Because almost 40% of the pancreatic cases in Ontario were still being treated in hospitals with volumes less than 10 cases per year, another expert panel was convened to review and update the pancreatic standards, this time expanding the scope to all HPB surgery. The resulting document entitled ‘Hepatic, Pancreatic and Biliary (HPB) Surgical Oncology Standards’ was completed in June 2006 and is available on the Cancer Care Ontario website 16. The surgeon and hospital requirements were similar to the previous set of standards except for a more explicit accountability requirement in the recommended administrative structure of a HPB service. The volume targets were increased to at least 20 major pancreatic and a total of 50 major HPB cases per year. These volumes would serve a population of approximately one million people based on current levels of activity. The benchmark operative mortality for pancreatic resection was left at <5% and for anatomical liver resection was set at <3%. This document along with a similar set of standards for thoracic cancer surgery and for multidisciplinary cancer conferences is currently being used to inform the planning process being carried out by new regional health authorities that have been established by the Ontario government. Additional cancer surgery standards and guidelines are currently being developed in CCO by the Surgical Oncology Program along with the Program in Evidenced Based Care 17.
Conclusion
Hospital and surgeon case volumes are among a number of factors that can influence outcomes following major surgical procedures and can contribute to quality improvement in cancer surgery.

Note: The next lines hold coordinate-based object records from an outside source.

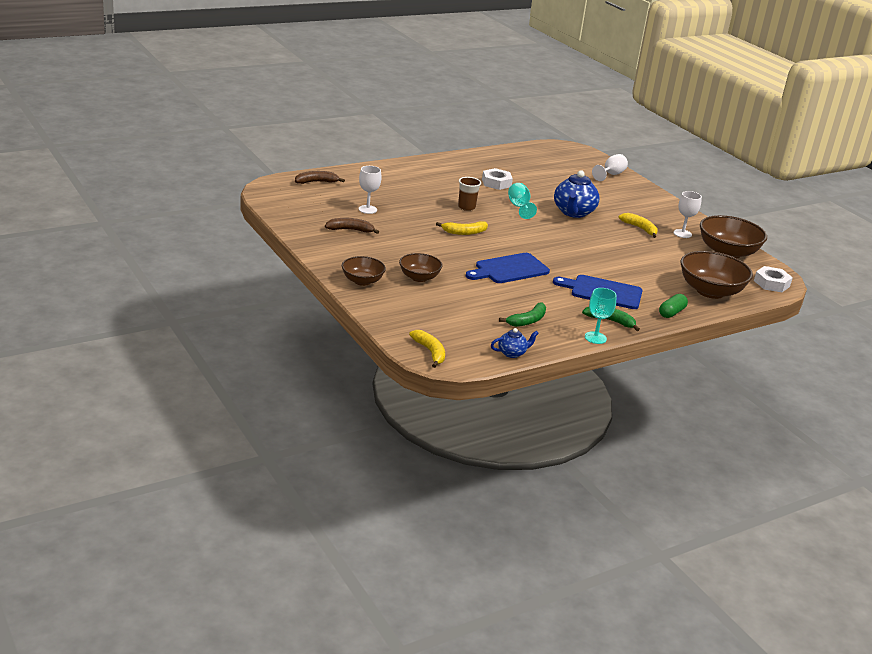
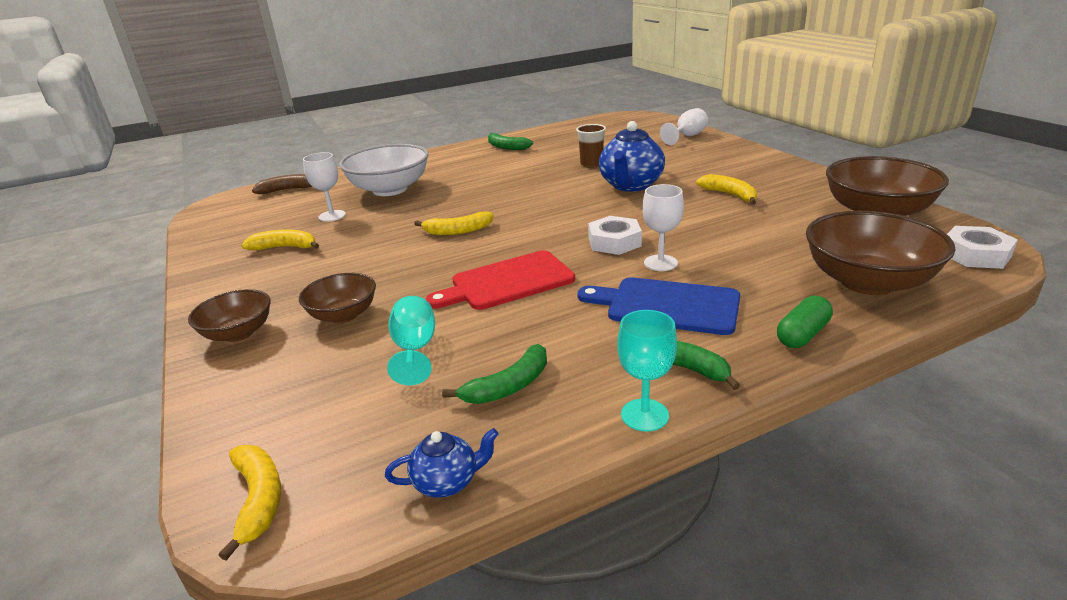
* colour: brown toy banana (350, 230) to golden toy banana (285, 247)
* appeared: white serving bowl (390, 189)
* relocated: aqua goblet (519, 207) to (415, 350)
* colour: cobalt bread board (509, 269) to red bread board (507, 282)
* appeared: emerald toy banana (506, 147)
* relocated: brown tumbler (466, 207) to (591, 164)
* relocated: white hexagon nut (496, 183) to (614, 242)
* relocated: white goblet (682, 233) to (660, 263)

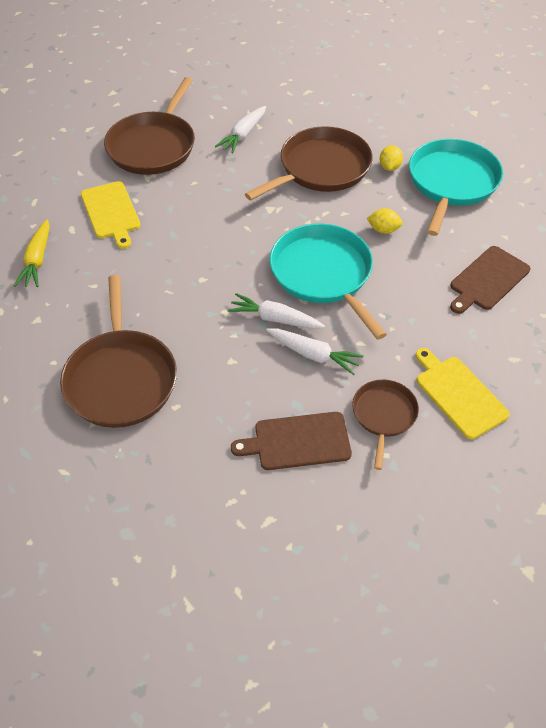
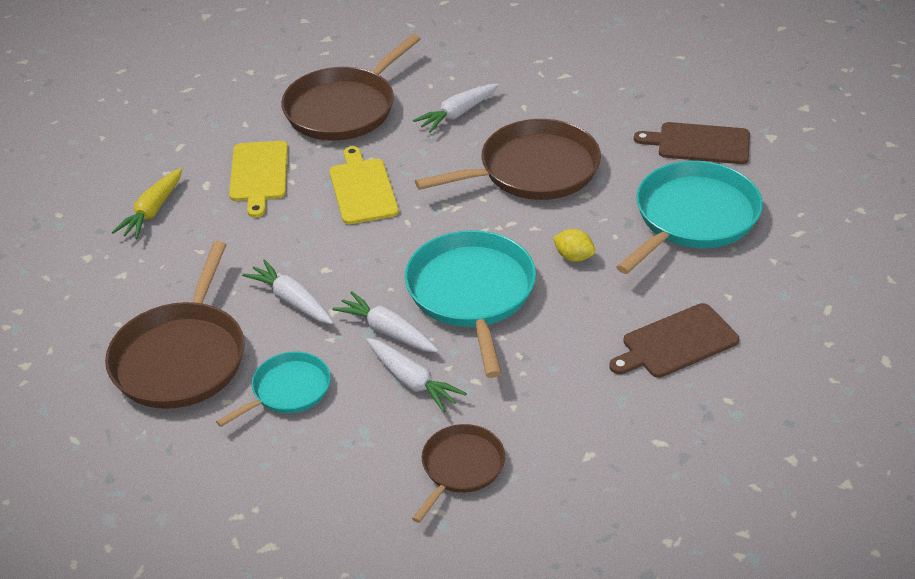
* appeared: aqua skillet (288, 390)
* appeared: white toy carrot (292, 301)
* relocated: golden bread board (458, 394) to (362, 189)
* relocated: brown bread board (298, 441) to (699, 143)
* missing: golden lemon (389, 167)

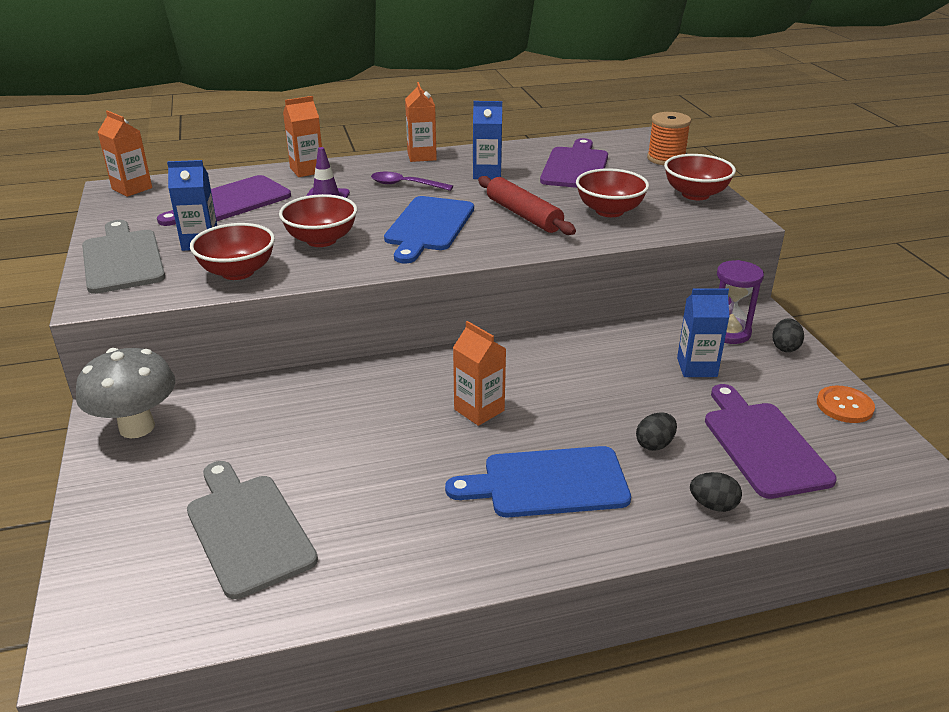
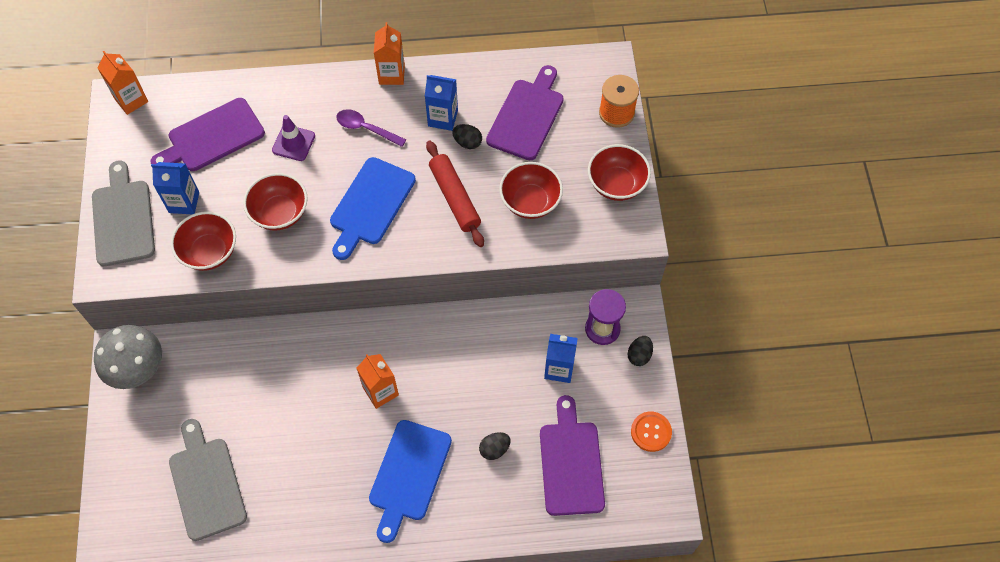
* spun: cobalt bread board (548, 483) = (408, 475) 75 degrees counterclockwise
* relocated: black toy egg (713, 505) to (467, 142)
* missing: orange-coloured juice carton (307, 170)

A quality improvement program was implemented in the Province of Ontario that included the initiatives of: public reporting of postoperative mortality in pancreatic surgery, the dissemination of a set of standards for the delivery of such surgery, including recommendations for surgeon training, hospital resources and organization, and minimum volume requirements. Regionalization of complex services was encouraged by the provincial cancer agency and promoted through continuing education of practicing surgeons using formal presentations and informal mechanisms including Communities of Practice. These initiatives were associated with a reduction in the total number of hospitals doing pancreatic surgery, a shift in cases from low to higher volume hospitals and a decrease in both overall provincial mortality rates and mortality rates within each of the volume categories. It is our belief that the change in outcomes was the result of all of these initiatives together rather than any of them independently, and this coordinated systematic provincial quality improvement strategy is currently being applied in other disease sites.
Acknowledgements and disclosures
The author would like to acknowledge the important contributions to the work reported by the following colleagues: Anna Gagliardi, Steve Gallinger, Mike Marcaccio, Marko Simunovic, Hartley Stern, and David Urbach. There are no disclosures.